Blood Pressure Home > DASH Eating Plan
The first clinical study was called DASH, and it tested nutrients as they occur together in food. Its findings showed that blood pressures were reduced with an eating plan that is low in saturated fat, cholesterol, and total fat, and that emphasizes fruits, vegetables, and low-fat dairy foods. This diet also includes:
- Whole-grain products
The DASH eating plan contains low amounts of red meat, sweets, and sugar-containing beverages. It is rich in magnesium, potassium, and calcium, as well as protein and fiber.
The DASH study compared three eating plans:
- A plan similar in nutrients to what many Americans consume
- A plan similar to what Americans consume but higher in fruits and vegetables
- The DASH eating plan.
All three plans included about 3,000 milligrams of sodium daily. None of the plans was vegetarian or used specialty foods.
Results were dramatic: Both the fruits and vegetables plan and the DASH eating plan reduced blood pressure; however, the DASH eating plan had the greatest effect, especially for those with high blood pressure. Furthermore, the blood pressure reductions came fast -- within two weeks of starting the DASH diet.
The second study was called DASH-Sodium, and it looked at the effect on blood pressure of a reduced dietary sodium intake as participants followed either the DASH eating plan or a diet typical of what many Americans consume.
Participants were randomly assigned to one of the two eating plans and then followed for a month at each of three sodium levels. The three sodium levels were:
- A higher intake of about 3,300 milligrams per day (the level consumed by many Americans)

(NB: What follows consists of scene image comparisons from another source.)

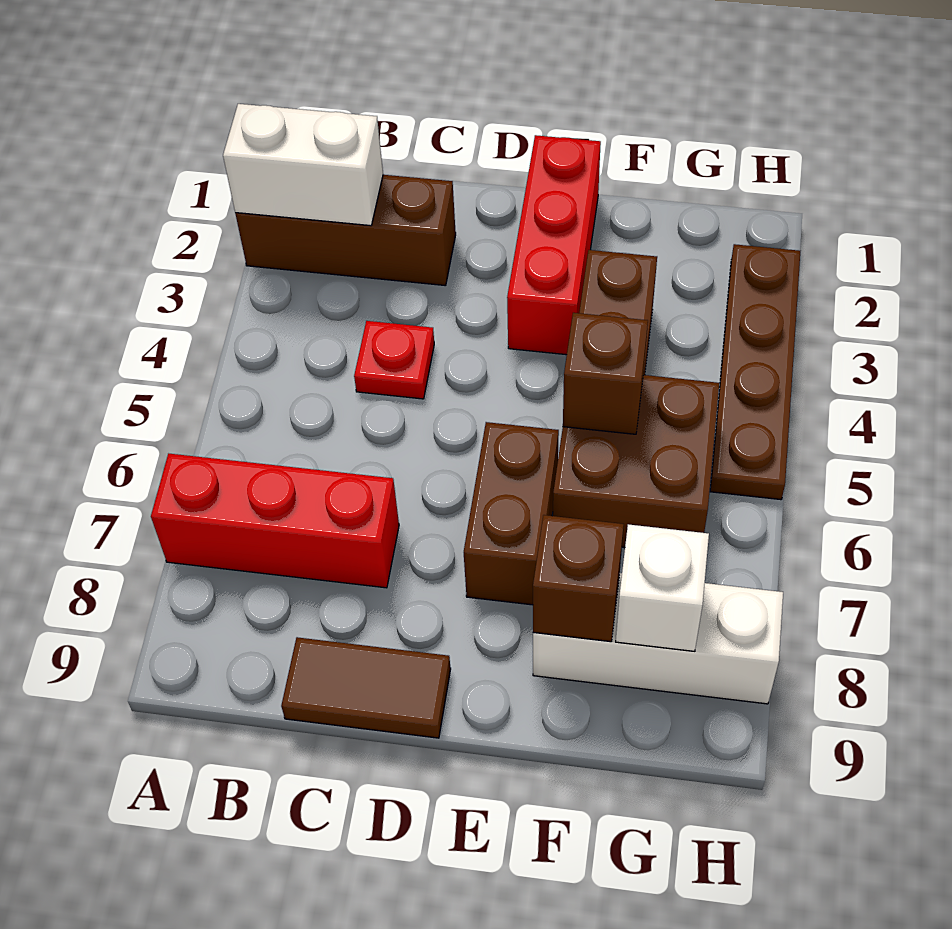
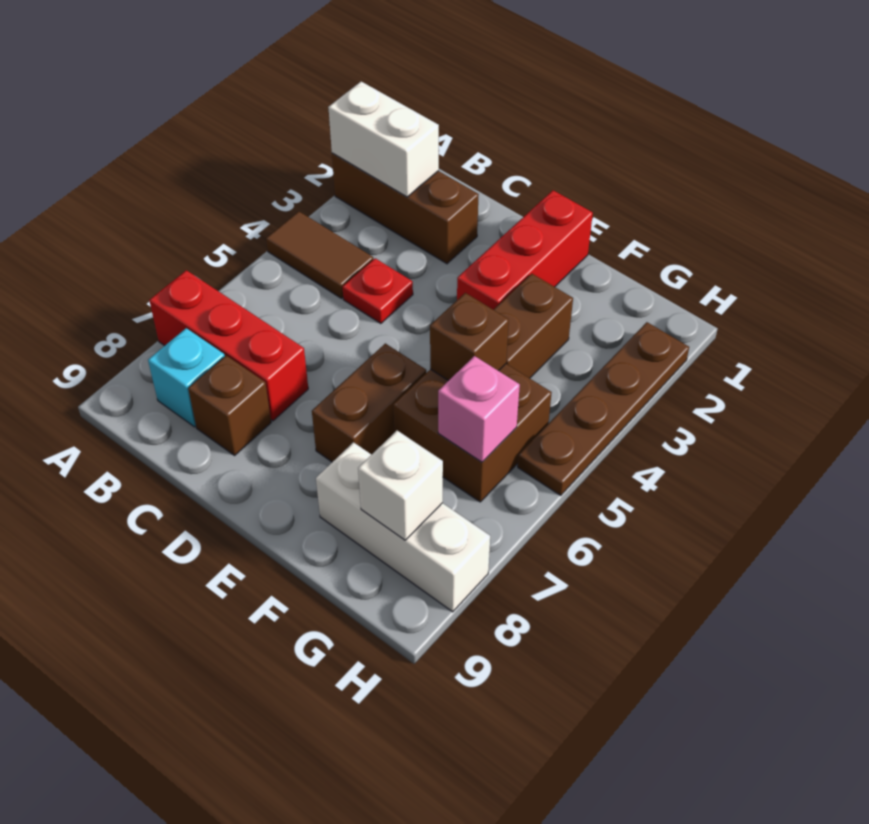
none -> cyan brick B8 level 1
brown tile C9:D9 level 1 -> brown tile A4:B4 level 1
brown brick F8 level 2 -> brown brick C8 level 1
none -> pink brick G6 level 2

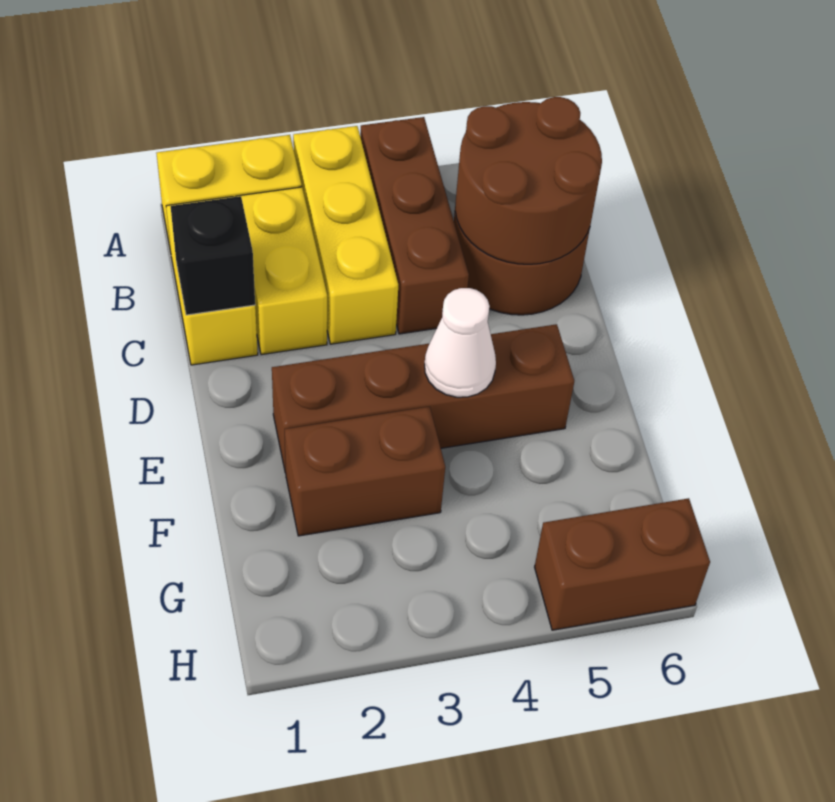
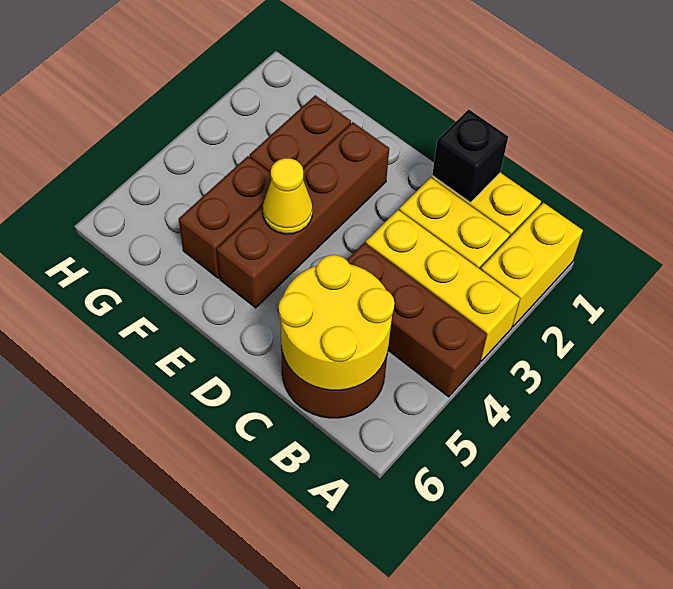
brown round brick B5:C6 level 2 -> yellow round brick B5:C6 level 2
white cone E4 level 2 -> yellow cone E4 level 2
brown brick H5:H6 level 1 -> brown brick F4:F5 level 1

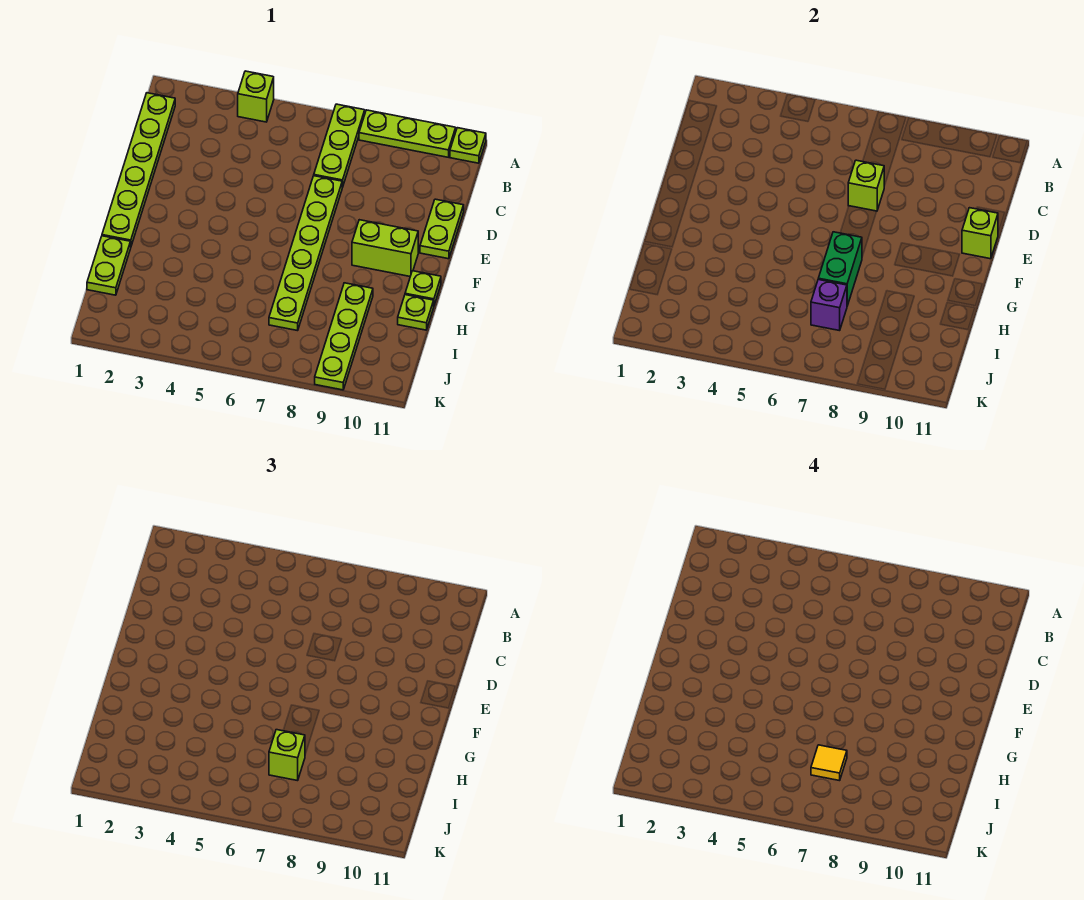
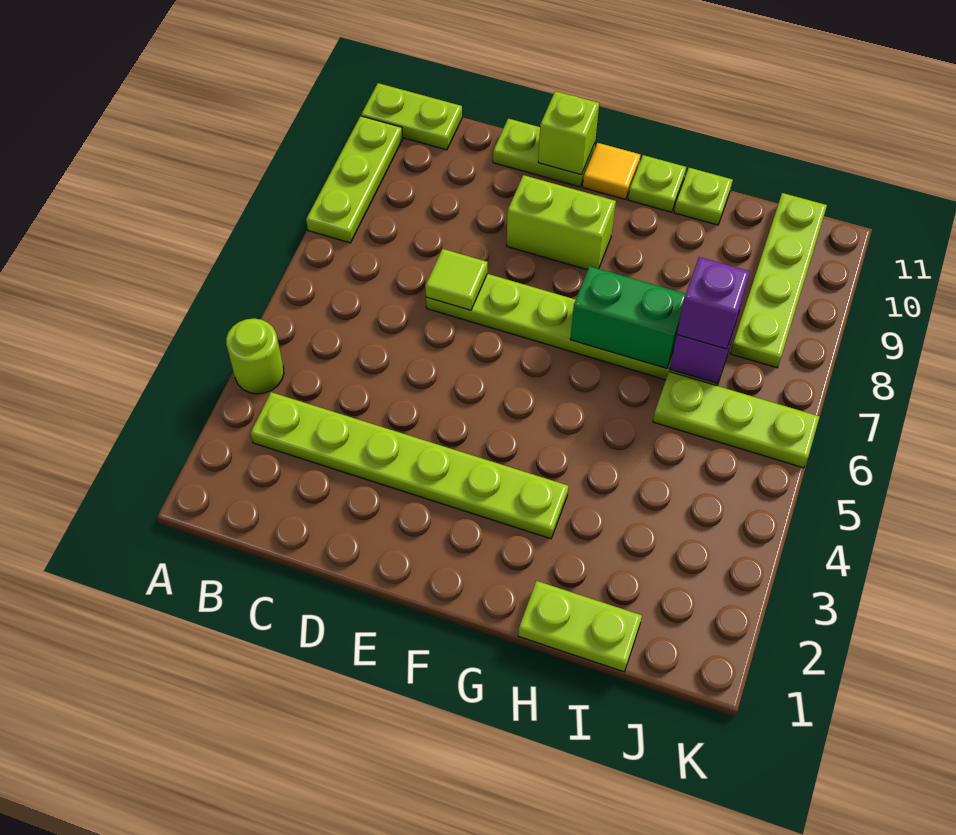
lime brick A4 level 1 -> lime round brick A4 level 1
lime plate A7:C7 level 1 -> lime plate I6:K6 level 1
lime plate A11 level 1 -> lime plate A11:B11 level 1
lime plate B1:G1 level 1 -> lime plate B3:G3 level 1
lime brick D7 level 2 -> lime tile D7 level 2
lime brick F9:F10 level 1 -> lime brick E9:F9 level 1
lime plate H9:K9 level 1 -> lime plate J8:J11 level 1
lime brick I7 level 3 -> purple brick I7 level 3
yellow tile I7 level 4 -> yellow tile F11 level 1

- An intermediate intake of about 2,400 milligrams per day
- A lower intake of about 1,500 milligrams per day.
Results showed that reducing dietary sodium lowered blood pressure for both eating plans. At each sodium level, blood pressure was lower on the DASH eating plan than on the other diet. The biggest blood pressure reductions were for the DASH eating plan at the sodium intake of 1,500 milligrams per day. Those with hypertension saw the biggest reductions, but those without it also had large decreases.
Those on the 1,500-milligram sodium intake diet, as well as those on the DASH plan, had fewer headaches. Other than that and blood pressure levels, there were no significant effects caused by the two eating plans or different sodium levels.
The DASH-Sodium study illustrates the importance of lowering sodium intake, regardless of your diet. But for a true winning combination, follow the DASH eating plan and lower your intake of sodium.